Met het bestellen van Calculus reordered wou ik dit graag bevestigd zien. Ik was ook geïnteresseerd om meer te vernemen over hoe de begrippen afgeleiden, integralen, limieten en continuïteit precies ontstaan zijn.
Reordered
Het boek overloopt chronologisch de belangrijke ideeën uit de geschiedenis over integralen, afgeleiden, rijen en reeksen en limieten. Net als wij is de auteur ervan overtuigd dat een eerste cursus over ”calculus’ niet moet starten met de \(\varepsilon\)– \(\delta\)-definitie van limiet, die historisch pas ontstaan is om bepaalde problemen met rare functies op te lossen. Starten met deze verfijnde limietdefinitie is niet alleen problemen oplossen die er op dat moment nog niet zijn, maar is ook beginnen met het moeilijkste begrip. Om integralen en afgeleiden te leren kennen en begrijpen, beperk je je in het begin best tot ‘gewone’ functies en volstaat een intuïtief limietbegrip (‘naderen tot’). Hierover schrijft de auteur in het voorwoord:
The progression we commonly use today [eerst limieten en continuïteit en dan afgeleiden, integralen en reeksen] is appropriate for a course of analysis that seeks to understand all that can go wrong in attempting to use calculus, but it presents a difficult route into understanding calculus.
Een eerste verschil met de loep in Uitwiskeling is dat Bressoud voorstelt om integralen vóór afgeleiden aan te brengen.
Een tweede verschil: Bressoud legt minder de nadruk op de meetkundige betekenissen (afgeleide als helling van de raaklijn, integraal als georiënteerde oppervlakte), die wij in de eerste fase als definities nemen. Hij benadrukt vooral de dynamische processen om integralen en afgeleiden te bepalen. Dit valt meteen af te lezen van de titels van de eerste drie hoofdstukken:
- Accumulation
- Ratios of change
- Sequences of partial sums
- The algebra of inequalities
- Analysis
- Appendix: reflections on the teaching of calculus
Accumulatie is de ‘big idea’ wat een integraal betreft. Bij een afgeleide gaat het essentieel over een verhouding van veranderingen, bij een reeks staat de rij van de partieelsommen centraal. Bij een limiet is de ‘big idea’ het algebraïsche werken met ongelijkheden. Het vijfde hoofdstuk gaat over verdere evoluties in de 19de en de 20ste eeuw en in het laatste hoofdstuk geeft de auteur enkele tips voor het onderwijs.

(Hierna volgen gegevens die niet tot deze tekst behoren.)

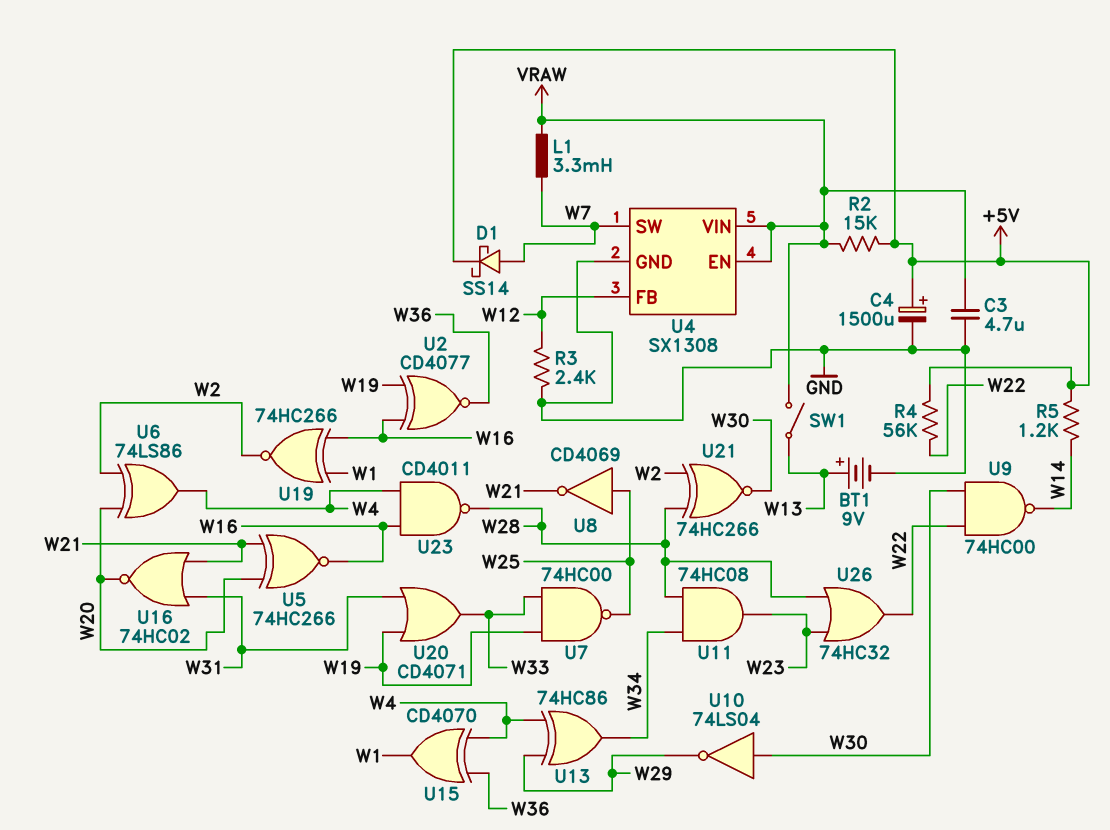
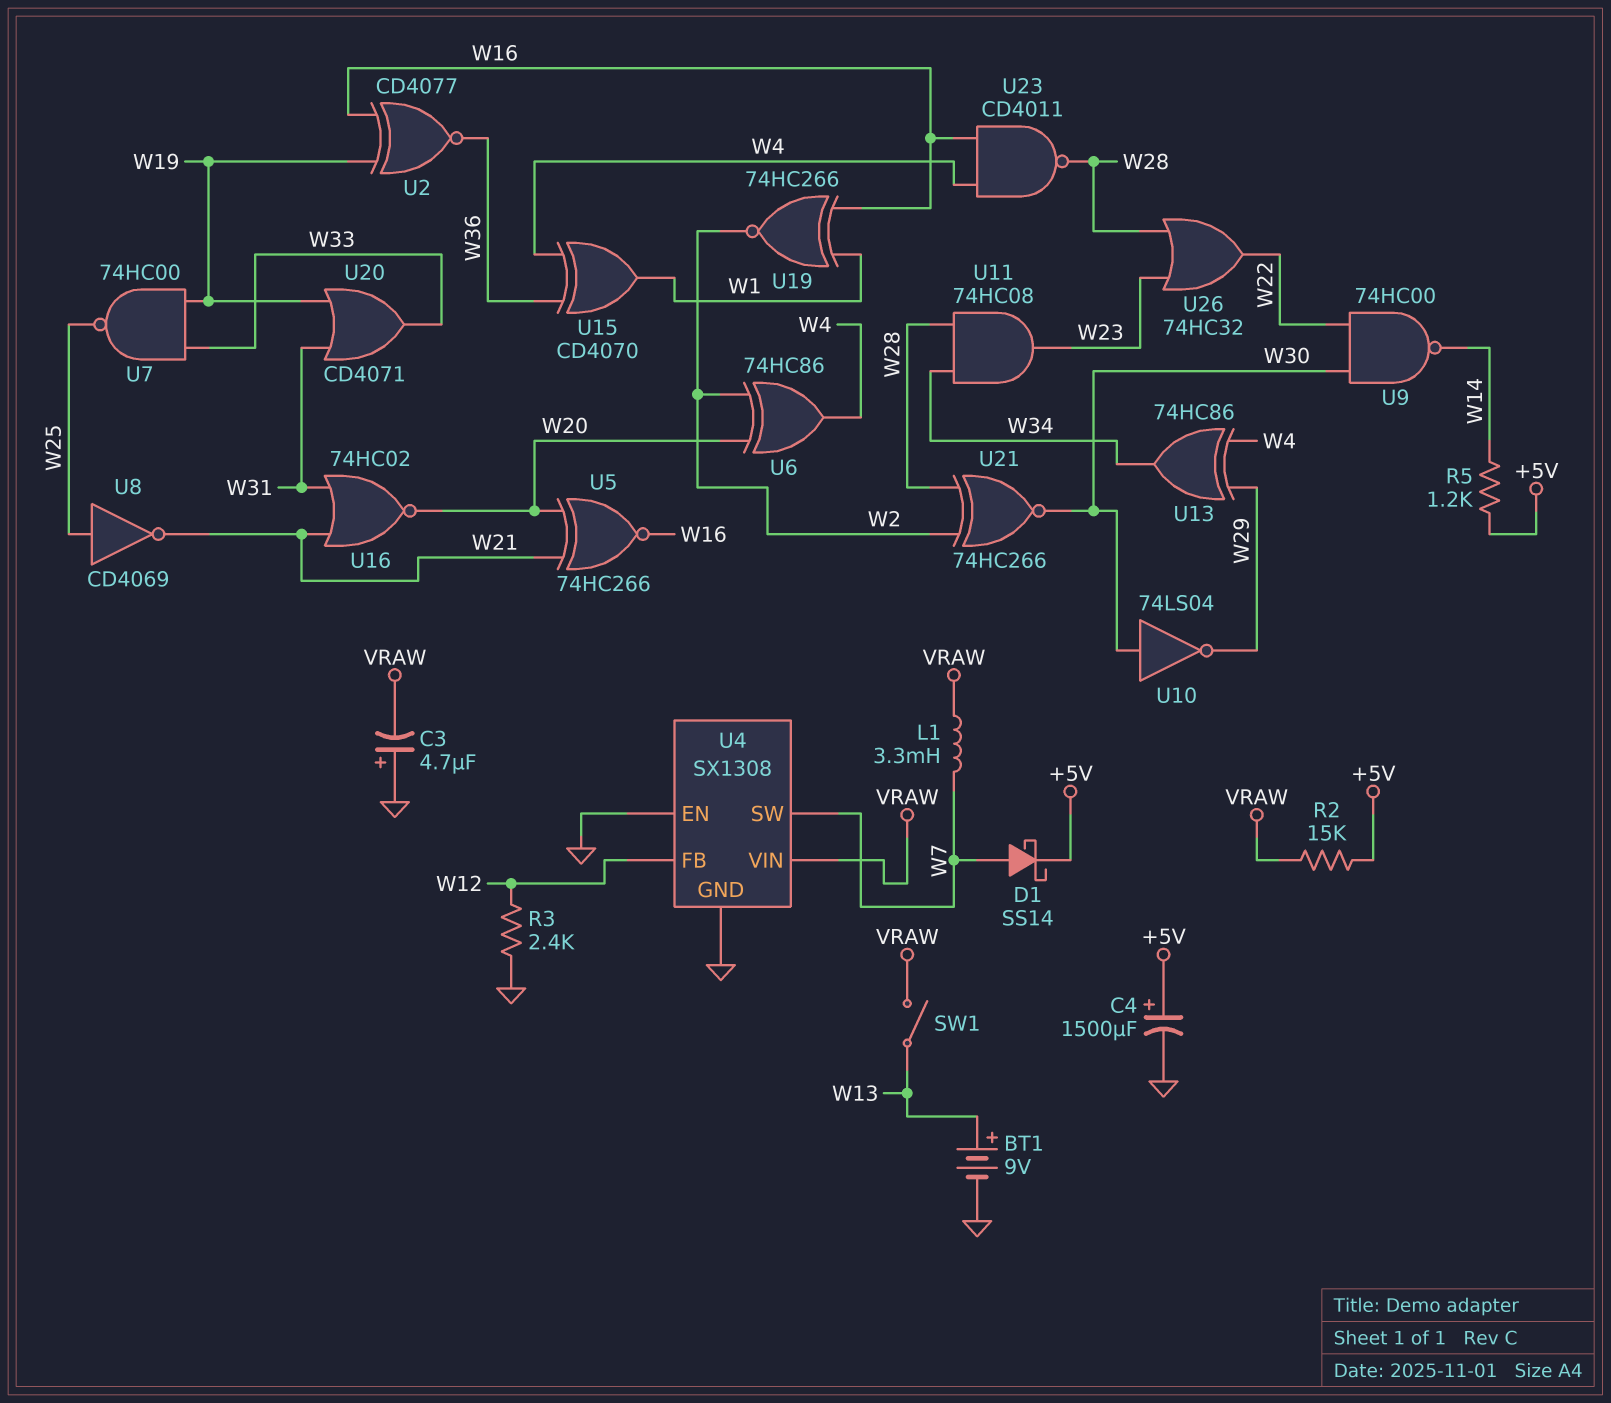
C3: 4.7uF (GND, VRAW) -> 4.7uF (plus GND, minus VRAW)
R4: 56k (+5V, W22) -> none
U4 pin EN: VRAW -> GND
U6: XOR 74LS86 (in W2, in W20, out W4) -> XOR 74HC86 (in W2, in W20, out W4)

Bressoud gebruikt overal moderne algebraïsche notaties. Dank zij dit anachronisme is het boek goed leesbaar. Het is een geschiedenis van de grote ideeën, niet van de verpakking ervan… We moeten ons er wel van bewust blijven dat het niet de notaties van toen zijn. Een ander anachronisme gebruikt hij echter niet: hij spreekt niet over wiskundigen maar over filosofen of wetenschappers als het gaat over een tijd waarin de term ‘wiskundige’ nog niet in gebruik was. Pas vanaf ongeveer 1850 werden onze collega’s wiskundigen genoemd…
Het is een interessant boek, het leest vlot en sommige passages zijn heel concreet uitgewerkt en uitgerekend. Mijn eenvoudig idee over de geschiedenis van de analyse, ‘visuele begrippen tot er in de 19de eeuw problemen ontstonden met rare functies en dan pas een verfijnde definitie van limiet’, heb ik met dit boek een beetje moeten bijstellen, zoals je verderop in deze bespreking zult lezen.
We bespreken hieronder zeker niet het hele boek; we beperken ons tot enkele passages. Hier en daar tonen we wat meer details in een kader.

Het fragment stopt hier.